Ranwala’s fiasco has sort of given the Opposition false hopes of a quick comeback. The forthcoming local government polls will show the ground situation. The NPP must keep in mind that in addition to the Ranwala affair, the failure on its part to provide sufficient relief to fuel and electricity consumers as promised has caused much public anger. Having repeatedly alleged that the previous government couldn’t substantially reduce fuel prices as the then Minister Kanchana Wijesekera pocketed the money, and having made those claims against the previous Minister in charge of the subject, the NPP brought down the price of a litre of Octane 92 by just 2 rupees much to the public’s resentment.

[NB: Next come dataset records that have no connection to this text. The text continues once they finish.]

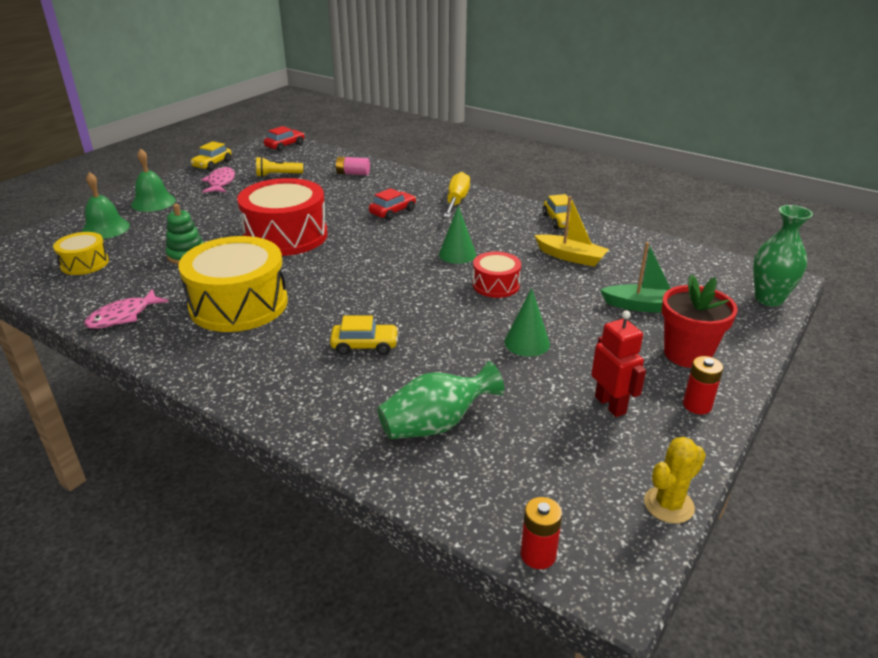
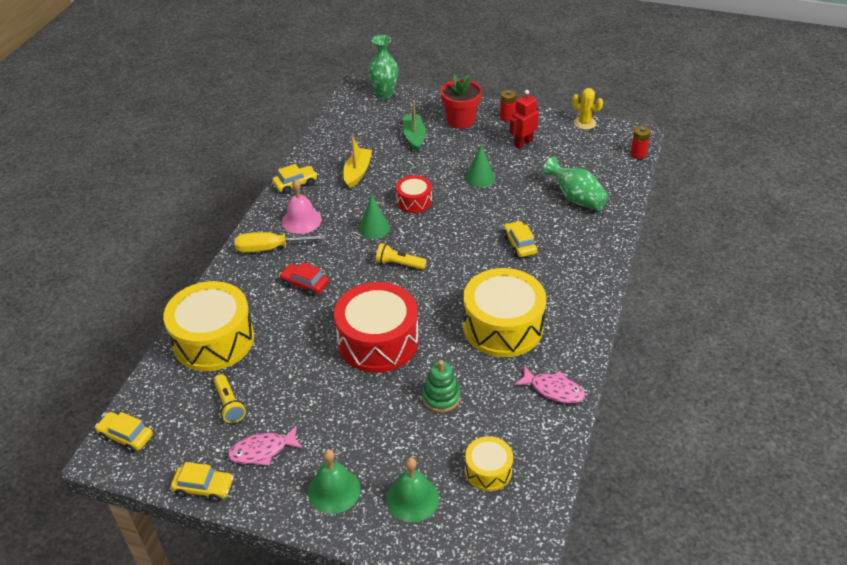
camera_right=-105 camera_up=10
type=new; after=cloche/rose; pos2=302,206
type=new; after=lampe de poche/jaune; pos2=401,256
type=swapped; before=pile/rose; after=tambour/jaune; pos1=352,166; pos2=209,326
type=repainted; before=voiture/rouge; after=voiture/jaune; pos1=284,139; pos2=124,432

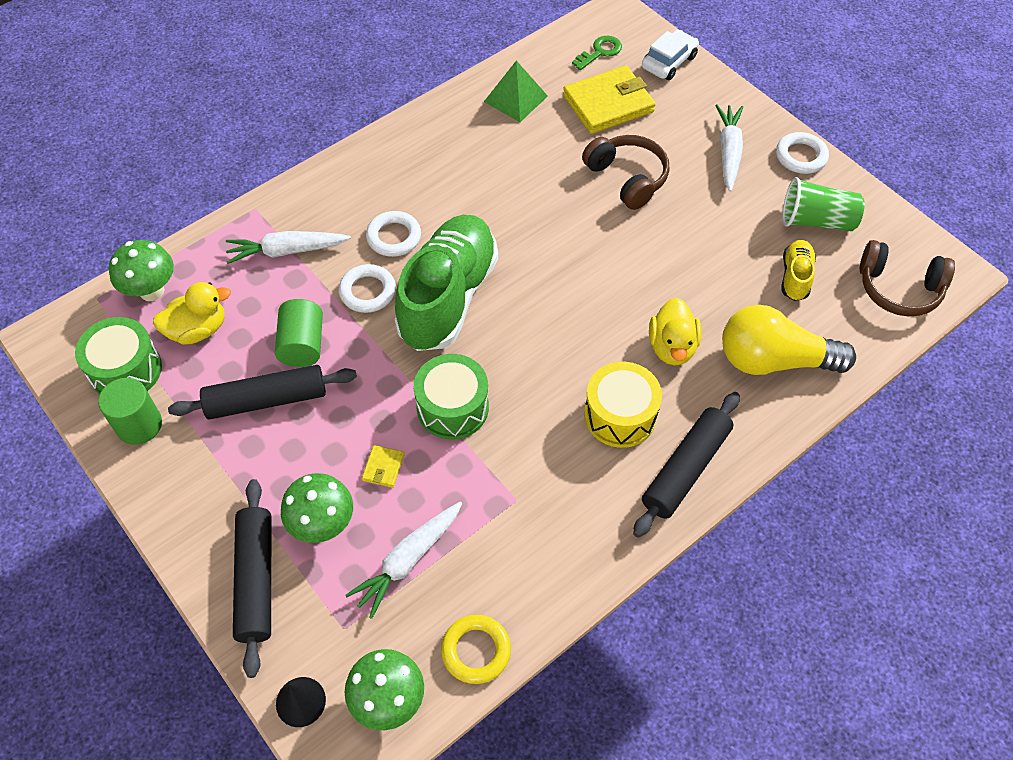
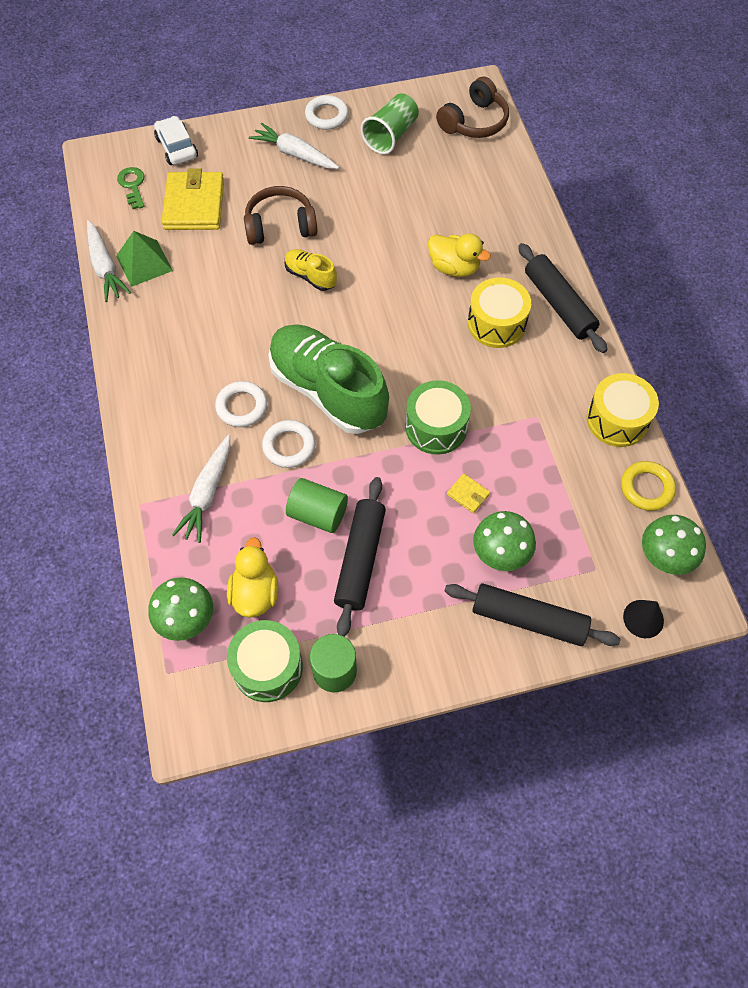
camera_right=-65 camera_up=5
type=gone; before=ampoule/jaune; pos1=789,340
type=new; after=tambour/jaune; pos2=623,410
type=shifted; before=carotte/blanc; pos1=403,560; pos2=109,261
type=shifted; before=chaussure/jaune; pos1=798,270; pos2=311,270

The pathetic handling of the rice mafia, too, didn’t do the NPP any good. Throughout the polls campaigns, the NPP repeatedly assured that the rice mafia would be appropriately dealt with and prices brought down and stabilized. The NPP also promised that rice wouldn’t be imported at all though imports would meet the tourist sector requirement. That much touted promise, too, was broken. However, the electorate, the writer is certain, doesn’t see any point in once again pinning their hopes on the utterly corrupt and dishonest lot rejected at the presidential and parliamentary polls.

Why Parliament shouldn’t defend wrongdoers

During the general election campaign, AKD explained why Parliament shouldn’t protect wrongdoers. The President said that the Yahapalana Parliament (2015-2019), during Karu Jayasuriya’s tenure as the Speaker, defeated a no-confidence motion moved against Ravi Karunanayake over the Treasury bond scams, especially after he told the Presidential Commission of Inquiry that probed it, he could not remember the person who gave him a luxury penthouse at Kollupitiya. Then in 2023 the Wickremesinghe-Rajapaksa government defended Keheliya Rambukwella when a no-faith motion was moved against him over corruption in the health sector procurement, the President said.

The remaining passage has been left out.